The program packet in other words, or a set of instructions and feedback mechanisms to activate various sub-routines to control how to kill.

There are a number of other mechanisms, aside from activation of the death receptors, through which the caspase cascade can be activated.

Granzyme B can be delivered into cells by cytotoxic T lymphocytes and is able to directly activate caspases 3, 7, 8 and 10.

The mitochondria are also key regulators of the caspase cascade and apoptosis. Release of cytochrome C from mitochondria can lead to the activation of caspase 9, and then of caspase 3. This effect is mediated through the formation of an apoptosome, a multi-protein complex consisting of cytochrome C, Apaf-1, pro-caspase 9 and ATP.
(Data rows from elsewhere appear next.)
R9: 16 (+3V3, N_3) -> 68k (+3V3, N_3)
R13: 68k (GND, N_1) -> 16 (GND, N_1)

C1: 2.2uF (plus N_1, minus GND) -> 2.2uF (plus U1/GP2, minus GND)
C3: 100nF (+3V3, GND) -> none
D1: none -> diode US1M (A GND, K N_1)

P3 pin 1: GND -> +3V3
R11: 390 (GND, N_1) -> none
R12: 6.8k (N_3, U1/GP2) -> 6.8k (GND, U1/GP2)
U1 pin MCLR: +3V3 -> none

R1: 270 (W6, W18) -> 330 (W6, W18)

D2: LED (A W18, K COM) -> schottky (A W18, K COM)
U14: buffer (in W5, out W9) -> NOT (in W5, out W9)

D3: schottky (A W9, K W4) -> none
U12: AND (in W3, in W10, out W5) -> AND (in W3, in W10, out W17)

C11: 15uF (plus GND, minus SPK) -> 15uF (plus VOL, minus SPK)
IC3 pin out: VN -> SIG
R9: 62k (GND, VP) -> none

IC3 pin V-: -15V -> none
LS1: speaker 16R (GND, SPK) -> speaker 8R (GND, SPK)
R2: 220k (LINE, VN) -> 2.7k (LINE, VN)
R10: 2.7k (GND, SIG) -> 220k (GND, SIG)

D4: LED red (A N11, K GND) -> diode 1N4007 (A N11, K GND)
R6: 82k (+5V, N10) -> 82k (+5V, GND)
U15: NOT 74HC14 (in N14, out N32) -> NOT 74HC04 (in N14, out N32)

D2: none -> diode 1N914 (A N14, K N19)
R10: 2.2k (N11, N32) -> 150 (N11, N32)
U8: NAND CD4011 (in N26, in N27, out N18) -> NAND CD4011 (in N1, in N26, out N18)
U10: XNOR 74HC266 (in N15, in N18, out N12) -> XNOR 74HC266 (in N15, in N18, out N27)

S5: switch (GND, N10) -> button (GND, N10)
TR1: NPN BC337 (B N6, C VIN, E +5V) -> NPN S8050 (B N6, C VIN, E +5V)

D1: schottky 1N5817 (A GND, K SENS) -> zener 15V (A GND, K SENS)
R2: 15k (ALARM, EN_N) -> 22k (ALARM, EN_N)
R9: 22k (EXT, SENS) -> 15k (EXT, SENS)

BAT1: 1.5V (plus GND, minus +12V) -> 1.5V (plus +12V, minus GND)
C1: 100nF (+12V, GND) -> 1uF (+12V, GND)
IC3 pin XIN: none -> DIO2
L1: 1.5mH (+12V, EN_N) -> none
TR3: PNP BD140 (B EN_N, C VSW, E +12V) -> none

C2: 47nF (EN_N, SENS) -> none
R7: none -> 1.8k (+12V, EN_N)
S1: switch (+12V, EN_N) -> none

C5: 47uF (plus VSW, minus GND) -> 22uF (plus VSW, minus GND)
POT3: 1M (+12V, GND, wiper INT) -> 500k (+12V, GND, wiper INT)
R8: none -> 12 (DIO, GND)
Caspases and chromatin breakdown

One of the hallmarks of apoptosis is the cleavage of chromosomal DNA into nucleosomal units.

The caspases play an important role in this process by activating DNases, inhibiting DNA repair enzymes and breaking down structural proteins in the nucleus.

This processes is illustrated below:

1) Inactivation of enzymes involved in DNA repair.

The enzyme poly (ADP-ribose) polymerase, or PARP, was one of the first proteins identified as a substrate for caspases. PARP is involved in repair of DNA damage and functions by catalyzing the synthesis of poly (ADP-ribose) and by binding to DNA strand breaks and modifying nuclear proteins. The ability of PARP to repair DNA damage is prevented following cleavage of PARP by caspase-3.

2) Breakdown of structural nuclear proteins.

Lamins are intra-nuclear proteins that maintain the shape of the nucleus and mediate interactions between chromatin and the nuclear membrane. Degradation of lamins by caspase 6 results in the chromatin condensation and nuclear fragmentation commonly observed in apoptotic cells.

3) Fragmentation of DNA.

The fragmentation of DNA into nucleosomal units - as seen in DNA laddering assays - is caused by an enzyme known as CAD, or caspase activated DNase. Normally CAD exists as an inactive complex with ICAD (inhibitor of CAD). During apoptosis, ICAD is cleaved by caspases, such as caspase 3, to release CAD. Rapid fragmentation of the nuclear DNA follows.

And there you have it, a cell is taken apart, reduced to bare components, and quite "dead".